At the event, Mr. Golub was able to personally witness the long-term effects of his compassionate gesture, including the great-great-grandchild of a survivor who had worn the original fabric he had provided so many years ago. “I sewed 16 dresses,” Sari Gruenszweig said, revealing what had become of that fabric. “The 17th dress was mine.” By her side sat her husband, Martin Gruenzweig. A survivor himself, Mr. Gruenzweig’s right hand bore the scar from a Nazi bullet, aimed at his head before being shot into a mass grave.

Despite the obvious trauma of living through the Holocaust, Sari Gruenzweig’s daughter, Betty Ungar, attested to the fact that her mother retained a positive outlook on life despite her ordeal. When “anybody needed help”, Ms. Ungar said, “they came running to my mother.”

At the reunion, a 1945 group portrait also made the rounds. Taken by an Army photographer, the photo depicted the Hungarian survivors, wearing dresses sewn from Mr. Golub’s cloth. On seeing the photo, attendees waxed nostalgic, recalling the names of long-gone villages in Hungary. Mr. Golub, for his part, was modest, shying away from any form of praise or honor.

“I’m a little embarrassed by it all, to tell you the truth,” he remarked, after being showered by praise and blessings from the crowd. “I don’t need the honor.
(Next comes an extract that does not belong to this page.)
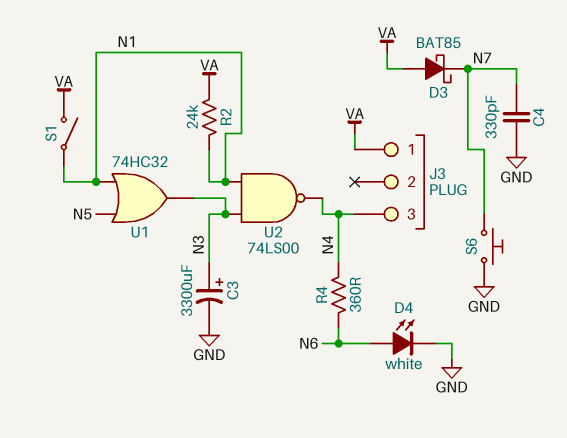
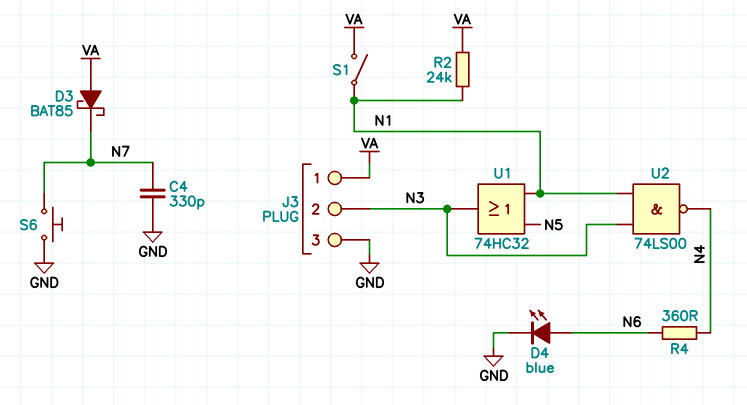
C3: 3300uF (plus N3, minus GND) -> none
D4: LED white (A N6, K GND) -> LED blue (A N6, K GND)
J3 pin 2: none -> N3
J3 pin 3: N4 -> GND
I’m just happy that I played a very, very small part in helping unfortunate people. I felt that it was a duty that had to be done.”

The reunion might not have been possible without the efforts of Gary Sullivan, the husband of Mr. Golub’s daughter Abby. Intrigued by his father’s story, Mr. Sullivan went through a lengthy process to track down the long-lost Hungarian women. His search led him to contact a Hungarian museum expert, Anna Czekmany, who in turn reached out to a number of institutions, such as Beit Hatfutsot, the Museum of the Jewish People in Tel Aviv.

From there, Ms. Czekmany was directed to German historian Fritz Brinkmann-Frisch, and his memorial museum in Stadtallendorf for slave labor victims. It was at this camp that the Hungarian women had performed dangerous work for Dynamit Nobel, a chemical/weapons company. Mr. Frisch, who had been in contact with the women over the years, sent Mr. Sullivan decades old contact information. Using that info as a guide, Mr. Sullivan managed to contact Yiddish-speaking researchers Pearl Lam and Rivka Schiller. It was Ms. Schiller who initially suggested reaching out to Pesach Tikvah. The final breakthrough was made thanks to Sara Lichtenstadter, the agency’s volunteer coordinator. As it happened, Ms. Lichtenstadter was not only familiar with the story of the dresses: she was an in-law of the Grunzweig family as well. Following Mr. Golub’s visit to Brooklyn on Oct. 25, the dam finally burst, as Pesach Tikvah sent out countless invitations to survivors eager to attend.

“We would have had hundreds of people,” Zalman Kotzen, an executive at Pesach Tikvah said. Unfortunately, there was not enough time prepare.

The enthusiasm was captured most succinctly by Ms. Ungar. “I put all my business plans away,” she said. She was just as adamant that family members come along.

“I didn’t give them a way to say no.”